MINNEAPOLIS – Last year on the morning of the Super Bowl, I posted a note about how the 2016 season was a meaningful journey regardless of how the game would unfold.
In that note, there was an understanding that if the result was not favorable to the Patriots, we might not be connecting for a bit, because there’s a blackout period some followers go through after a Super Bowl loss. It hurts for many, and I learned all about that in 2007 and 2011.
This year’s note has a little different feeling, and it captures what has been at the forefront of my thinking for a good part of the week: How the Patriots’ 17-year run of success under Bill Belichick and Tom Brady has lasted so long that it serves as a benchmark to note the passage of time/memorable events for those connected to the team.
As our lives evolve, with so many changes along the way, the team and its success has been a constant.
One way I think about that:
Daughter born in 2009. She’s never experienced a non-playoff season.
Son born in 2012. He just expects dad to work into mid-to-late January/early February every year at this point.
There are other ways I mark the time as it relates to football.
For example, I’m reminded of the length of Stephen Gostkowski’s career every time I think of our dog. Has it really been 12 years already? Yes, because the first day our beagle was howling in our home was July of 2006 when I returned from Madison, Mississippi from a trip to profile the rookie kicker who would try to replace legendary Adam Vinatieri.
The first question I ever asked Bill Belichick in a news conference was about a cornerback named Leonard Myers, who never broke through. That was late in the 2001 season — I had waited weeks to muster up the strength to do so — and my heart was pounding. I was nervous, just trying to find my way, 17 years ago.
My best pal’s wedding in California? Easy to remember; that was October of 2003 and I wasn’t going to miss it. That’s the last time I didn’t attend a Patriots home game; a 17-6 win over the Giants in which linebacker Matt Chatham had a 38-yard fumble return for a touchdown.
There have been hundreds of trips to Gillette Stadium since that time – preseason games, opening-night celebrations, playoff games.
Another memory from way back: There were times in the early 2000s that I would leave the press box hours before kickoff, walk to the Foxboro Terminals tailgate lot across from Papa Gino’s on Rte. 1, and visit family and friends while handing out the official depth chart. Can’t do that anymore with Twitter, which pretty much changed everything around 2010. Have to keep a close eye on warmups, post the inactives when they are released, and an added bonus is seeing Tom Brady and other teammates showing up at the stadium. Covering the pre-game is part of the gig now.

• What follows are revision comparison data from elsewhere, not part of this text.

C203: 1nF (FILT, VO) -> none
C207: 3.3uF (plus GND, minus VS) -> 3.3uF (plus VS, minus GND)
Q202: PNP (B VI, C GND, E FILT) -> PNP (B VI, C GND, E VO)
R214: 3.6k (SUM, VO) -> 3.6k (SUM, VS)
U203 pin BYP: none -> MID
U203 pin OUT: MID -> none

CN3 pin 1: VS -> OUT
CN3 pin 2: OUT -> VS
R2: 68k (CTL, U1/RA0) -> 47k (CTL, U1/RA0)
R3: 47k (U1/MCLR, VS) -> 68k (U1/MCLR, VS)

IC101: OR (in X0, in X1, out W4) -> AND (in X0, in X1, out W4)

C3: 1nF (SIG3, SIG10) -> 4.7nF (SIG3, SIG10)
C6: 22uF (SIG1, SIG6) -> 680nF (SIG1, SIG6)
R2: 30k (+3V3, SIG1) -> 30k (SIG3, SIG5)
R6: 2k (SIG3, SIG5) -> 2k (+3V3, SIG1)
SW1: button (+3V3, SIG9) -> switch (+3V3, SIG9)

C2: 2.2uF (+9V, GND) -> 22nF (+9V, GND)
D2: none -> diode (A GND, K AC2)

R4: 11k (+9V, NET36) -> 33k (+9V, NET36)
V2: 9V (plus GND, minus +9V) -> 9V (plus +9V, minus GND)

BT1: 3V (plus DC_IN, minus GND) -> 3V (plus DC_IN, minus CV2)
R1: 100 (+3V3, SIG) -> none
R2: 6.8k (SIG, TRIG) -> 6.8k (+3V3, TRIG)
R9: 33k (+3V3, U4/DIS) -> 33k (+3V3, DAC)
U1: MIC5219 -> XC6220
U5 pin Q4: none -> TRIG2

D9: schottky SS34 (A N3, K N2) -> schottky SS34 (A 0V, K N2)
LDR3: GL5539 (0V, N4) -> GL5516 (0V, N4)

From the big-picture perspective, one of the things that has stood out to me in recent years is the growing feeling in certain circles that it is inevitable the Patriots will win each week. They’ve done it so often that anything less than a championship is a disappointment to some.
That’s a high bar to reach, yet another reminder of the passage of time. It wasn’t like that in 2001, when the Patriots were the lovable underdog. Today, they’re usually the favorite, even though it seldom seems to come easy to them. They work extremely hard for whatever they get, which I see on a daily basis.
On Sunday, they’ll play in their eighth Super Bowl under Belichick and Brady. This 17-year run has covered close to half my lifetime — from mid-20s single guy to early-40s father of two with a wonderful wife.
Hard to believe.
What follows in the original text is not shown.